Ülkemiz bir partiler mezarlığı, bunu biliyorum elbette. Yargıtay Cumhuriyet Başsavcılığı’nın en belirgin görevi, siyasi partileri izleyip yasallığını yitirenler hakkında kapatılma istemiyle Anayasa Mahkemesi’ne başvurmak... 1963’ten bugüne 24 parti bu yolla kapatıldı. AK Parti bile az kalsın kapatılacaktı 2008 yılında; varlığını sürdürebiliyorsa, bunu, aksine de oy kullanabilecek tek bir üyenin oyuna borçlu.
Refah Partisi hakkında “kapatma istemli” başvuru henüz iktidardayken yapılmıştı; sadece RP değil ardılı Fazilet Partisi de Anayasa Mahkemesi tarafından kapatılmıştı. Her ikisinin öncülü olan Milli Selamet Partisi de öyle...
“Partiler mezarlığı” dememin sebebi bu.
Kendisi de kapatılma tehdidi altına düştüğü için AK Parti, eline geçen ilk fırsatta parti kapatmayı zorlaştıran bir Anayasa değişikliği girişiminde bulundu.

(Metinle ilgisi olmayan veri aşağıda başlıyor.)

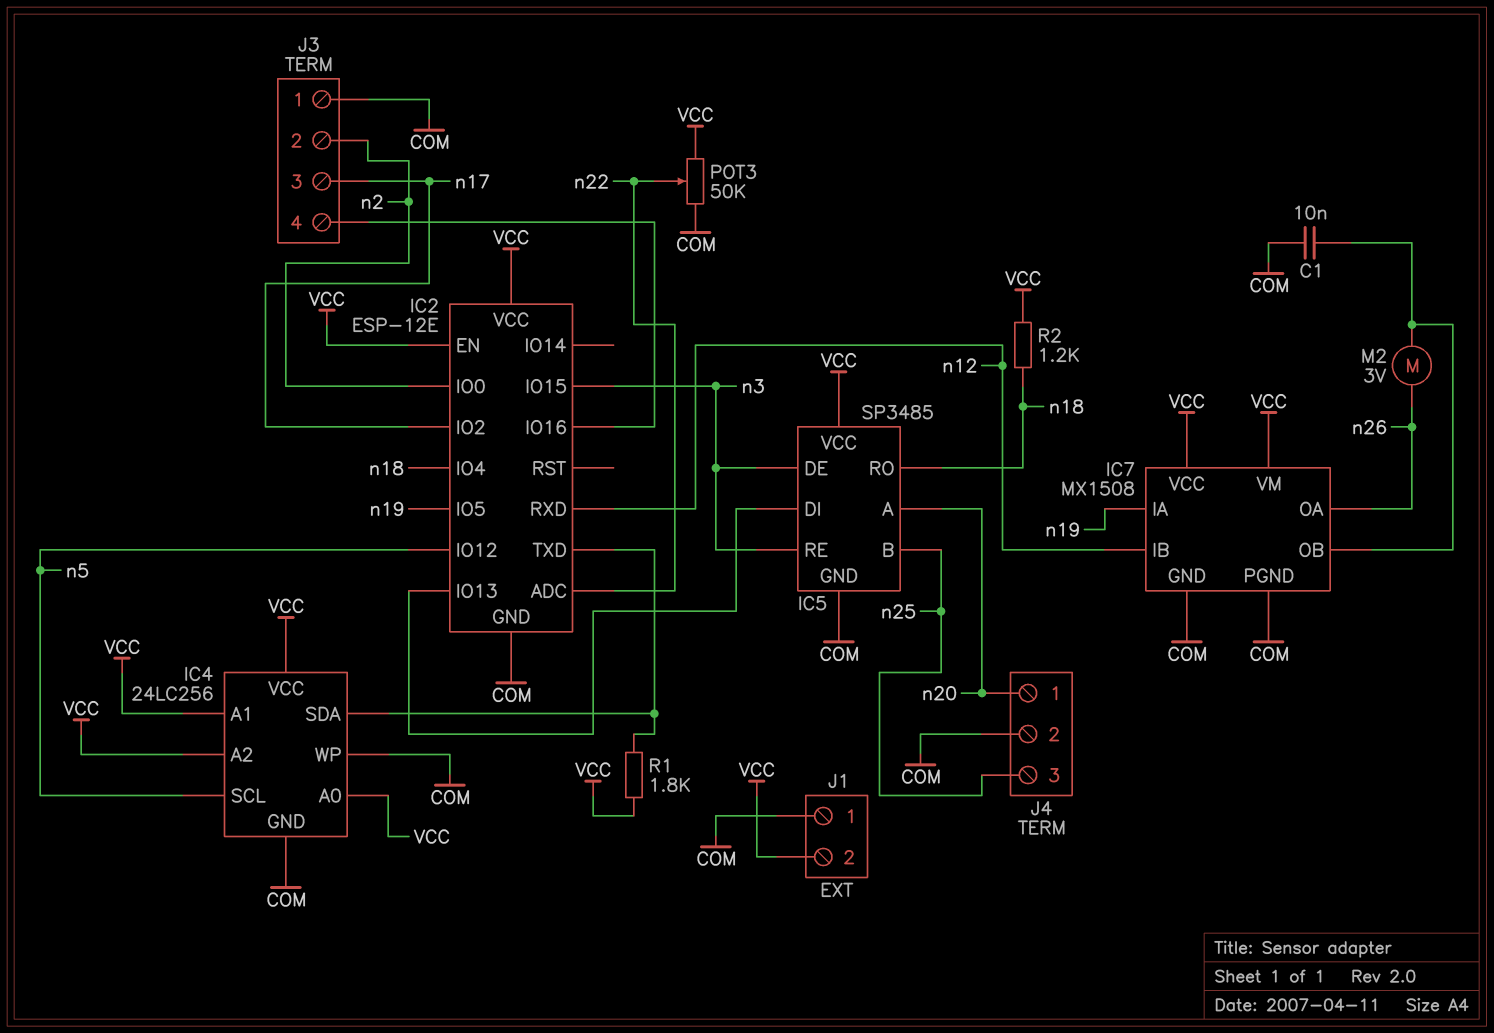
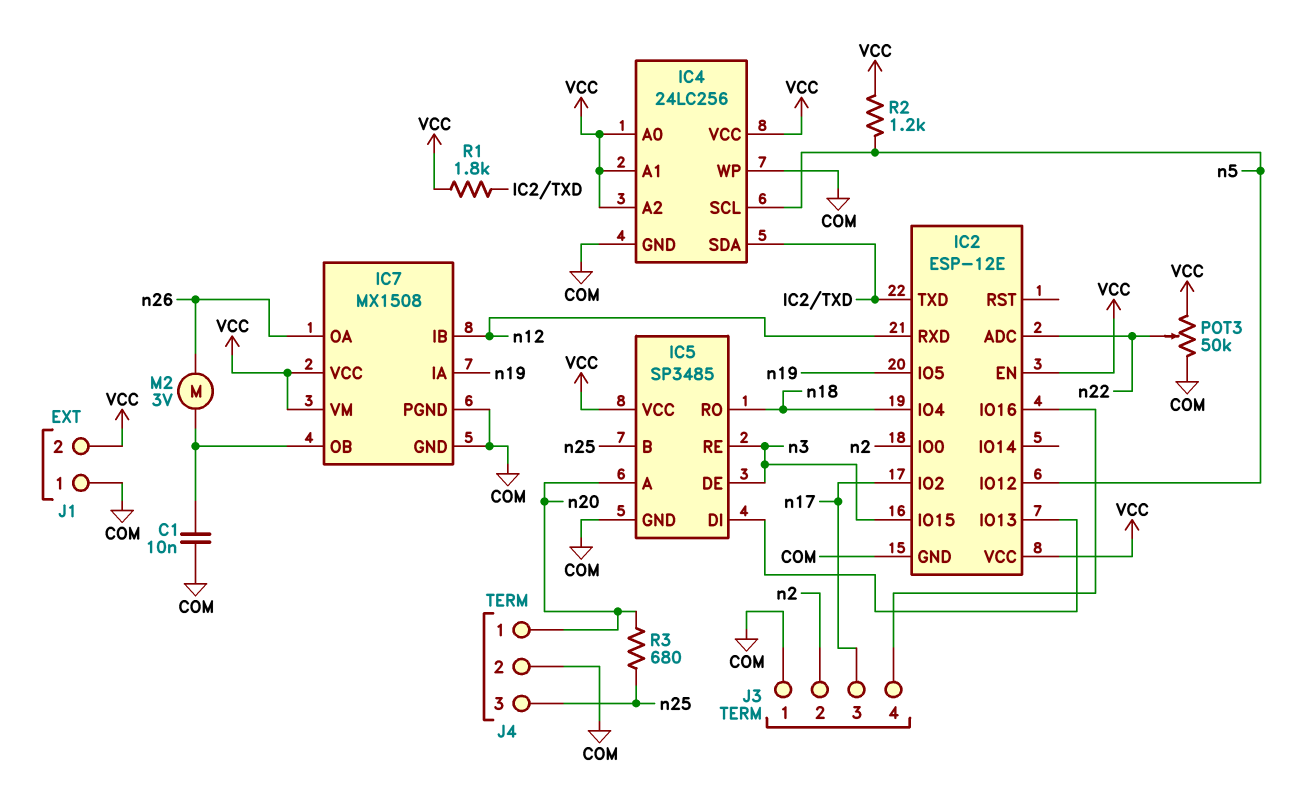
R2: 1.2k (VCC, n18) -> 1.2k (VCC, n5)
R3: none -> 680 (n20, n25)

Meclis’te milletvekillerine “Hayır” oyu kullandırdı CHP; 12 Eylül 2010 tarihinde yapılan halkoylamasında partililere de aynı yönde oy kullanma telkininde bulundu. 26 maddelik Anayasa değişikliği şimdilerde “kapatılma” tedirginliği yaşayan CHP’ye rağmen kabul edildi.
Eskiden Anayasa Mahkemesi üyelerinin 3/5’inin oyu yeterli oluyordu parti kapatmak için, halkın tercihiyle gerçekleşen Anayasa değişikliği sonrası artık 2/3 çoğunluk gerekiyor...
Daha önemlisi ise şu: Türkiye parti kapatmanın siyaset alanında temsil edilmek isteyen bir damarı koparıp atmak anlamına gelmediğini yaşayarak öğrendi. Yalnızca MSP’den halen Saadet Partisi olarak devam eden damarla değil, daha önceki partileri defalarca kapatılmış ve şimdilerde Halkların Demokrasi Partisi (HDP) adıyla varlığını dipdiri sürdüren damarla da...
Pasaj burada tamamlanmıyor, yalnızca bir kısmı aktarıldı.